L’arbitre tranche : Katumba n’était pas fonctionnaire
Le cœur des soupçons portait sur les liens présumés de Gertler avec des fonctionnaires congolais, notamment avec l’homme d’affaires Jean-Paul Katumba, présenté par certains comme un intermédiaire influent. Mais l’arbitre a établi que, sur la période concernée (2006-2008), Katumba — décédé tragiquement dans un accident d’avion en 2012 — n’occupait aucune fonction publique. Les transferts opérés via ses structures visaient, selon Gertler, à financer des projets communautaires : écoles, hôpitaux, bibliothèques, infrastructures, aide aux albinos ou jeunes filles victimes de violences sexuelles.
Des accusations de corruption publique ? Il n’en reste rien. Loin d’un système occulte d’enrichissement, l’arbitrage met au jour une logique d’investissement et de soutien aux populations locales.
Des prêts à l’État congolais, pas des dessous-de-table
Autre élément clé souvent avancé pour accréditer la thèse d’un système opaque : les prêts octroyés par Gertler à certaines institutions congolaises, comme la banque centrale ou la société minière MIBA. Là encore, l’arbitre tranche : à l’époque, en raison du manque d’infrastructure bancaire, ces pratiques étaient non seulement courantes, mais aussi essentielles pour faire tourner l’économie congolaise. Aucun élément ne permet d’y voir des paiements illégitimes.

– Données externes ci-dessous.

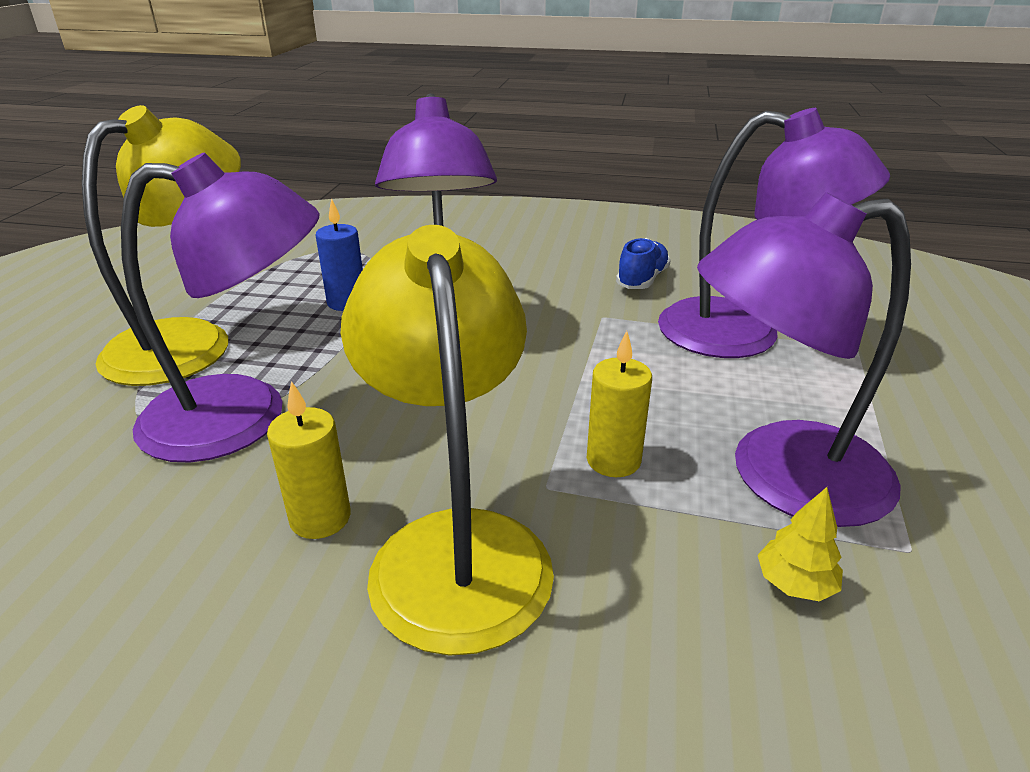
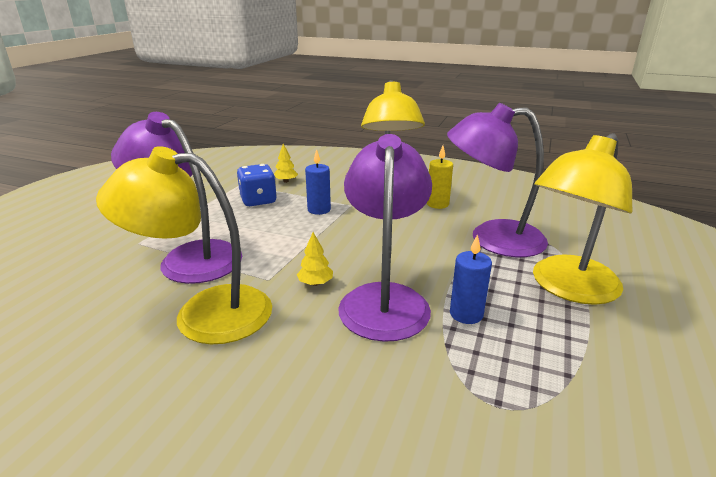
camera: 170 degrees left, 5 degrees down
(537, 317) = (315, 283): none -> yellow tree
(613, 460) = (319, 210): yellow candle -> blue candle
(642, 280) = (204, 313): blue shoe -> yellow lamp
(780, 477) = (258, 200): purple lamp -> blue dice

Gertler, de son côté, a toujours plaidé pour une relation d’affaires conforme à la légalité et au bien commun. Devant l’arbitre, il a raconté comment il s’était insurgé contre les retards de paiement de ses partenaires qui menaçaient les salaires des mineurs congolais.
Victoire symbolique
Si la sentence prévoit le paiement d’environ 85 millions de dollars aux frères Gartner — un montant très inférieur à leurs prétentions initiales — Gertler a néanmoins introduit une procédure d’annulation. Mais pour l’opinion publique, le verdict le plus retentissant est ailleurs : il s’agit de la toute première décision juridique indépendante, rendue par une autorité judiciaire ayant eu accès à l’ensemble des preuves, qui blanchit formellement l’homme d’affaires de toute accusation de corruption.
À travers Bloomberg, c’est un média de stature mondiale qui reconnaît cette décision, et s’inscrit ainsi en rupture avec les attaques médiatiques lancinantes ayant ciblé Gertler depuis les années 2000.

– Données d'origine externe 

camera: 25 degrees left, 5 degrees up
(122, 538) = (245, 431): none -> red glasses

Un tournant dans la réputation du « financier du Congo »
Longtemps diabolisé comme l’archétype du prédateur des ressources africaines, Dan Gertler apparaît ici sous un jour radicalement différent. Celui d’un investisseur pionnier, à la fois pragmatique et soucieux d’inscrire ses affaires dans une logique de développement local. Ce retournement pourrait relancer ses perspectives internationales. Ces dernières années, l’homme d’affaires avait déjà cédé plusieurs actifs majeurs à l’État congolais, dans un processus salué par Kinshasa.

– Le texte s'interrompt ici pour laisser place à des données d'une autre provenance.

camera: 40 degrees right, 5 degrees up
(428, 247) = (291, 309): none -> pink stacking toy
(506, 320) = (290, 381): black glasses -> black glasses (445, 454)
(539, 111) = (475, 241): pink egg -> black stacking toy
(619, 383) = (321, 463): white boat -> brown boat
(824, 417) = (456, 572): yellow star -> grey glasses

Il n’a pas commenté la publication de Bloomberg, mais les proches du milliardaire israélien évoquent un soulagement évident : « Pendant vingt ans, son nom a été sali. Aujourd’hui, les faits lui rendent justice. »
Une justice rendue… trop tard ?
Reste à savoir si cette décision suffira à inverser une réputation construite à coups d’enquêtes partiales, de sanctions américaines — certaines encore en vigueur — et de campagnes militantes. Pour ses partisans, cette sentence est un point de bascule : « Il n’y a pas eu corruption. Il y a eu des investissements, une vision et des engagements durables. »
Ce jugement éclaire la complexité. Dans le tumulte du Congo minier, où les intérêts stratégiques s’entrelacent avec les passions politiques, Dan Gertler apparaît désormais non plus comme un acteur suspect, mais comme un entrepreneur enfin entendu.